- Breed: Thoroughbred
- Sire: Hardboy
- Grandsire: Hard Ridden
- Dam: Mon Capitaine Mare
- Maternal grandsire: Mon Capitaine
- Sex: Gelding
- Foaled: 1983, Ireland
- Country: United States
- Colour: Bay with a star
- Owner: Bruce Davidson and Dr. Brendan Furlong

= Happy Talk (horse) =

Horse ridden by American Bruce Davidson in the sport of eventing

Happy Talk was a horse ridden by American Bruce Davidson in the sport of eventing.

Happy Talk was bought by Furlong's brother from Clare Ryan, and was imported to the United States. He was originally intended to be shown in hunter classes at the Royal Dublin Horse Show, but he contracted ringworm and could not compete. Brendan Furlong bought the gelding as a four-year-old, and sent him to show jumper Michele Grubb, but Happy Talk's personality was not suited to the discipline.

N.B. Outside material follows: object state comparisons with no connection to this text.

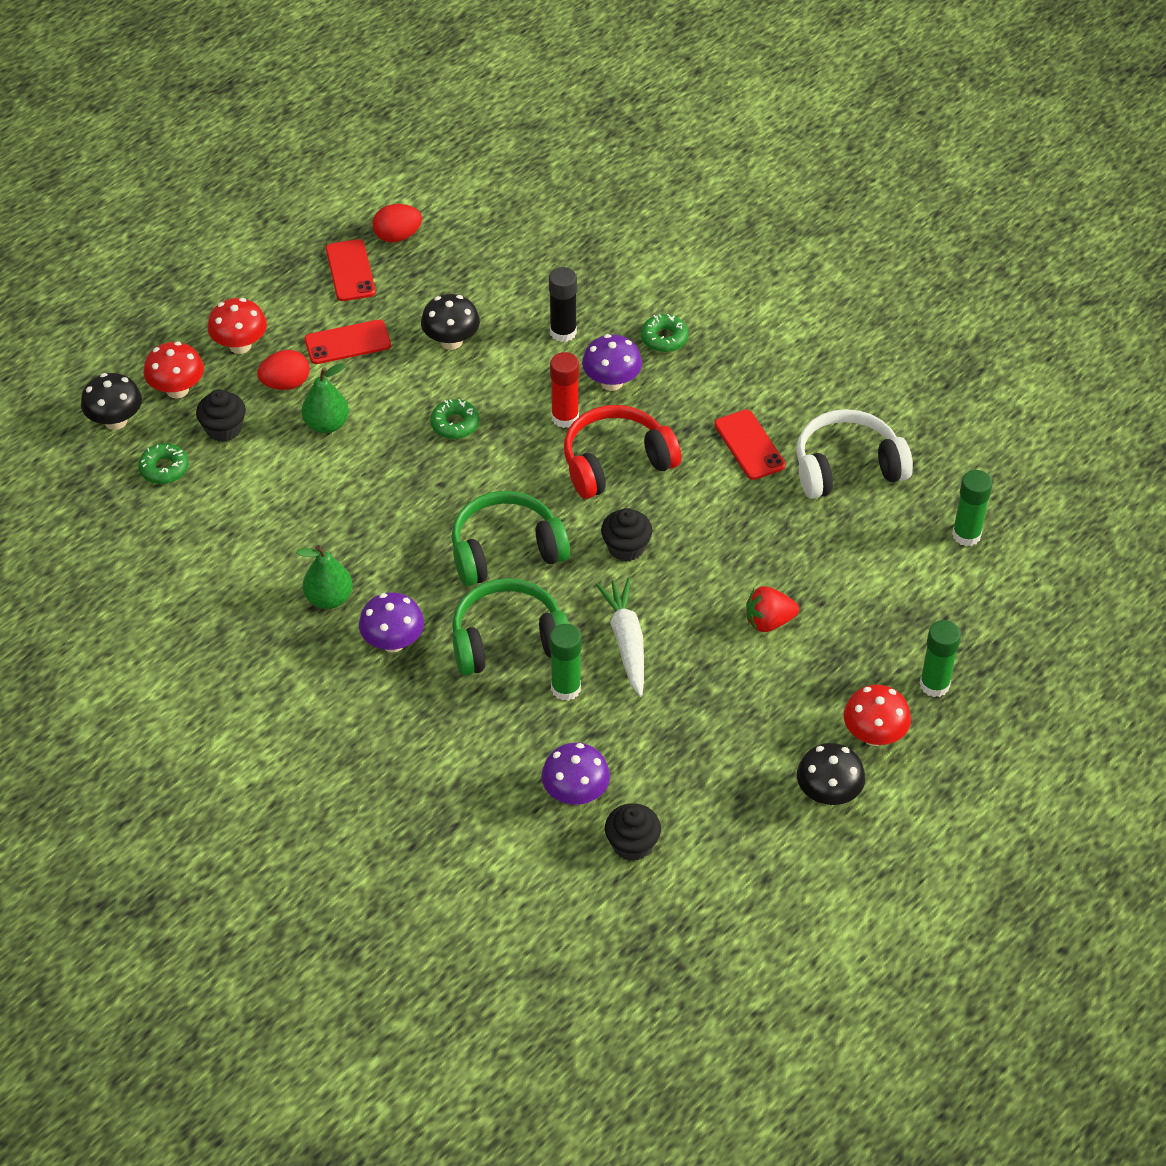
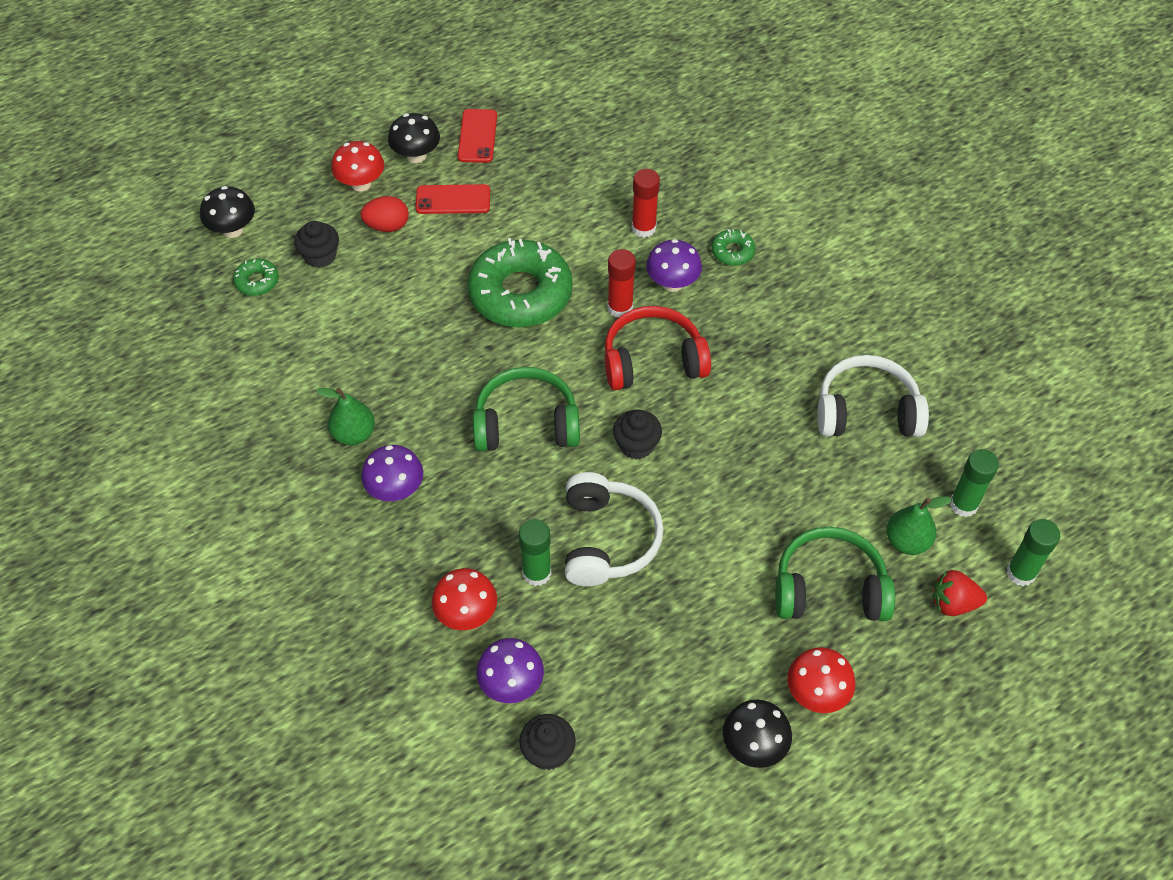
camera: 15 degrees right, 5 degrees up
(177, 390) = (294, 212): red mushroom -> red mushroom (466, 614)
(326, 424) = (409, 270): green pear -> green pear (907, 541)
(397, 236) = (528, 113): red egg -> none
(451, 341) = (542, 216): black mushroom -> black mushroom (416, 156)
(455, 424) = (520, 293): green donut -> green donut, size x2.32
(508, 640) = (499, 512): green headphones -> green headphones (829, 588)
(563, 332) = (643, 228): black glue stick -> red glue stick
(626, 642) = (607, 539): white carrot -> white headphones
(749, 445) = (780, 370): red phone -> none
(769, 621) = (748, 550): red strawberry -> red strawberry (953, 603)
(934, 685) = (891, 654): green glue stick -> green glue stick (1021, 573)

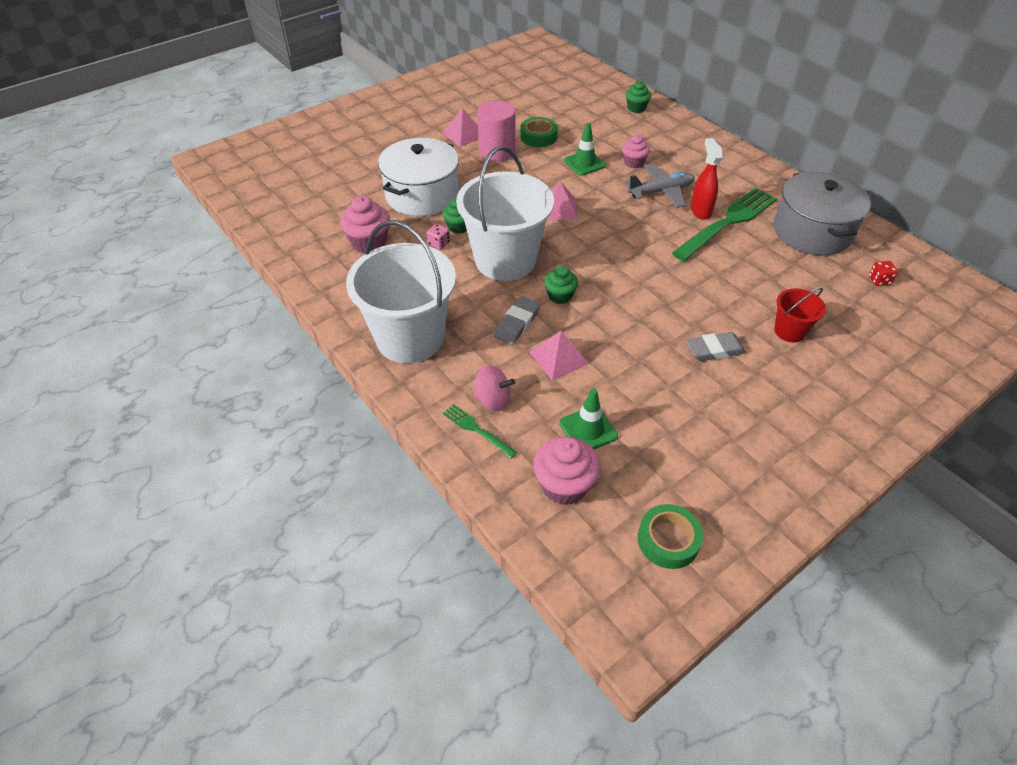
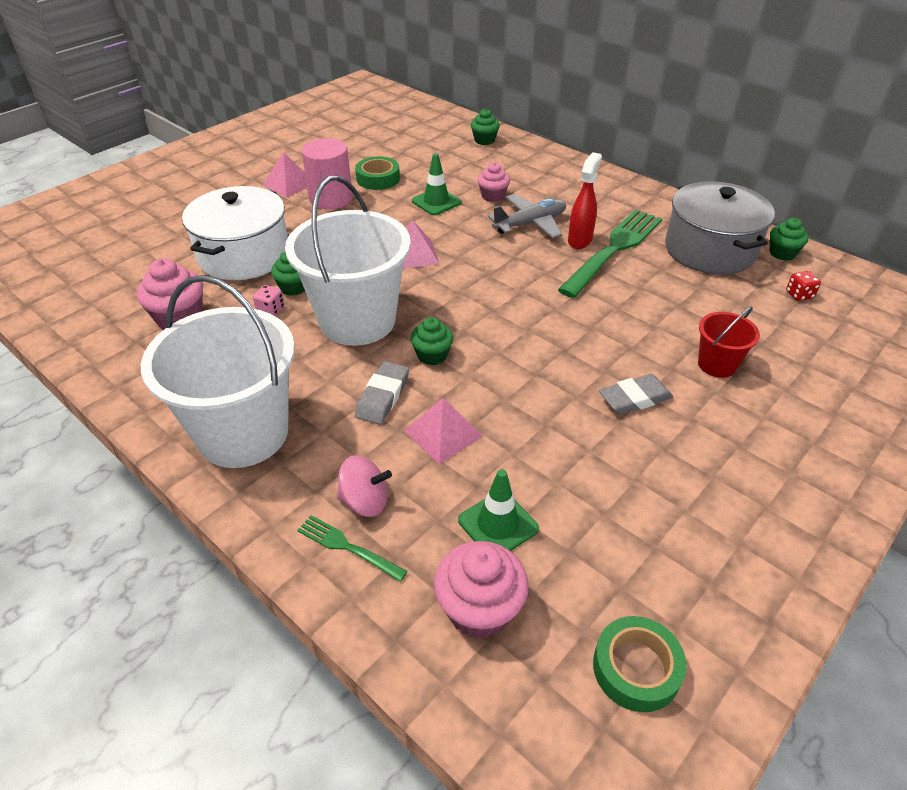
camera: 10 degrees left, 5 degrees down
(700, 211) = (580, 240): red spray bottle -> red spray bottle turned 45 degrees clockwise
(876, 242) = (782, 253): none -> green cupcake

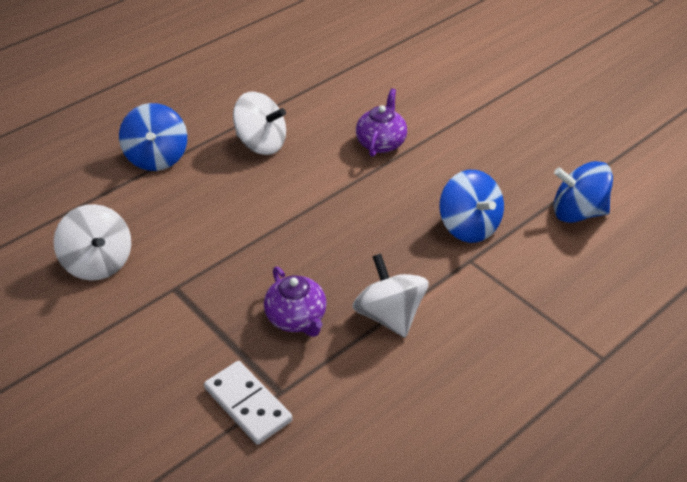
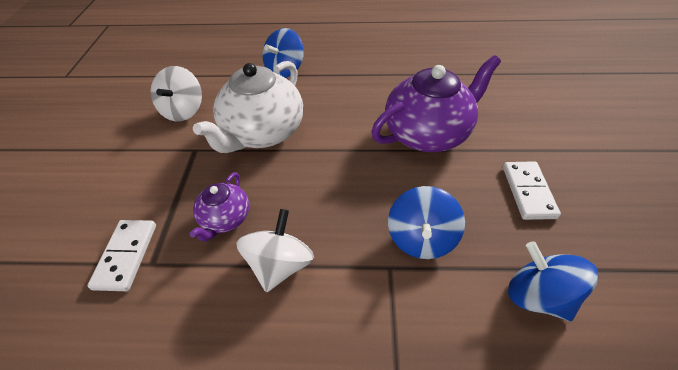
camera: 45 degrees right, 5 degrees up
(225, 231) = (262, 133): none -> white teapot
(261, 143) = (350, 92): white spinning top -> none
(381, 143) = (428, 134): purple teapot -> purple teapot, size x1.92
(504, 145) = (528, 192): none -> white domino

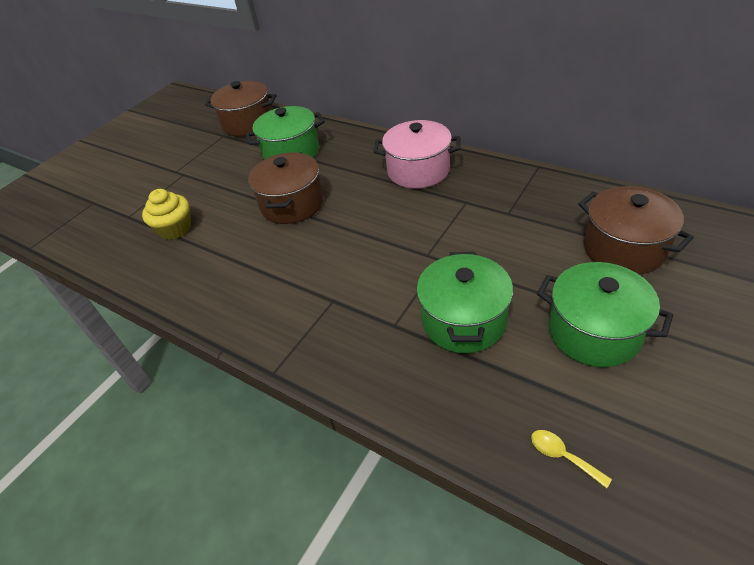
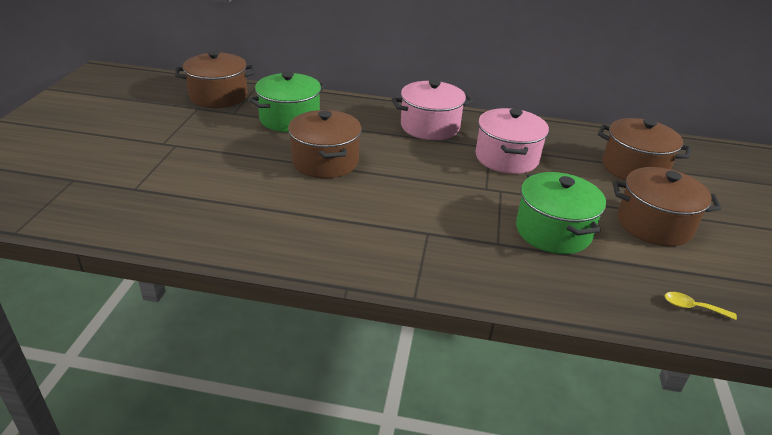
camera: 30 degrees left, 10 degrees down
(175, 229) = (206, 194): yellow cupcake -> none
(475, 218) = (506, 158): none -> pink pot
(594, 332) = (654, 224): green pot -> brown pot

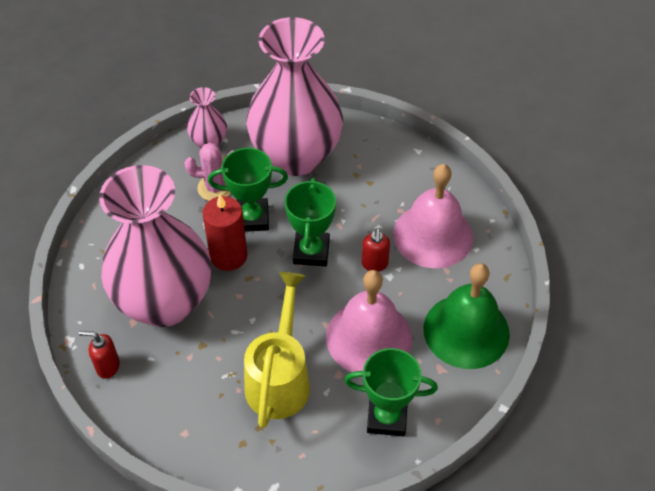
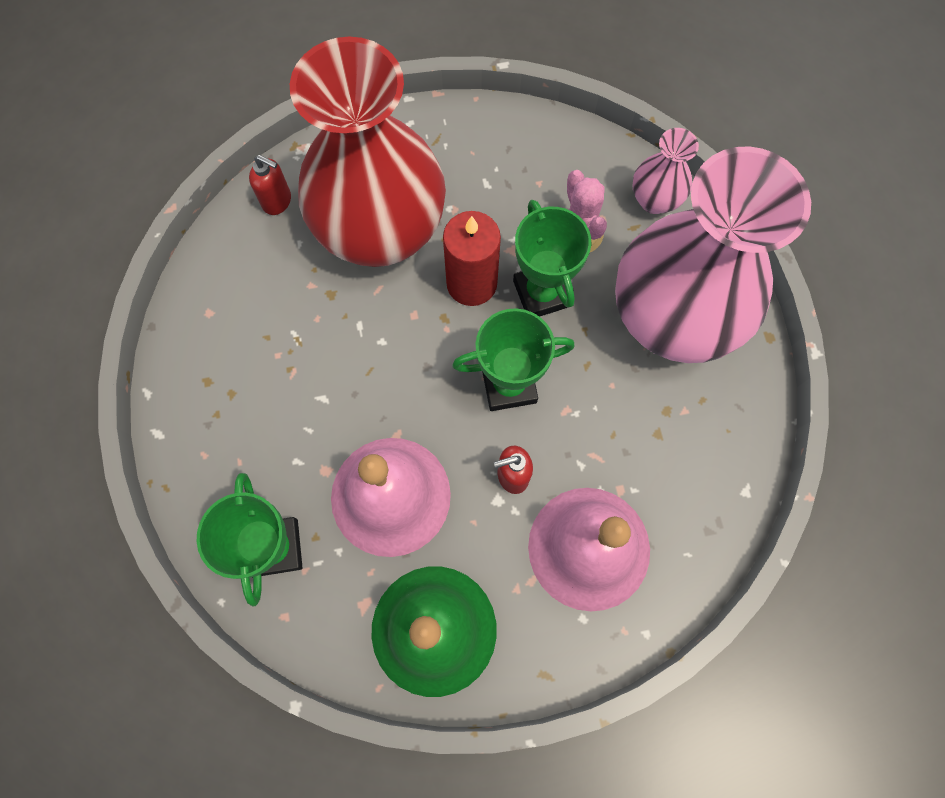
camera: 75 degrees right, 20 degrees up
(107, 367) = (277, 201): red soap dispenser -> red soap dispenser turned 120 degrees clockwise
(165, 302) = (381, 232): pink vase -> red vase
(279, 378) = (303, 399): yellow watering can -> none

Dr. Furlong's wife, Wendy, began bringing the horse along in eventing, before Davidson began riding him.

Davidson described Happy Talk as one of the most difficult to produce of all of his top eventing horses, as he was very stiff in his topline. Davidson persisted, and competed the horse three times at the Rolex Kentucky Three Day: 1992, 1993, and 1995. Happy Talk won the event in 1993, and finished eighth and seventeenth respectively in 1992 and 1995.

Happy Talk was retired at Dr. Furlong's farm in Pittstown, New Jersey.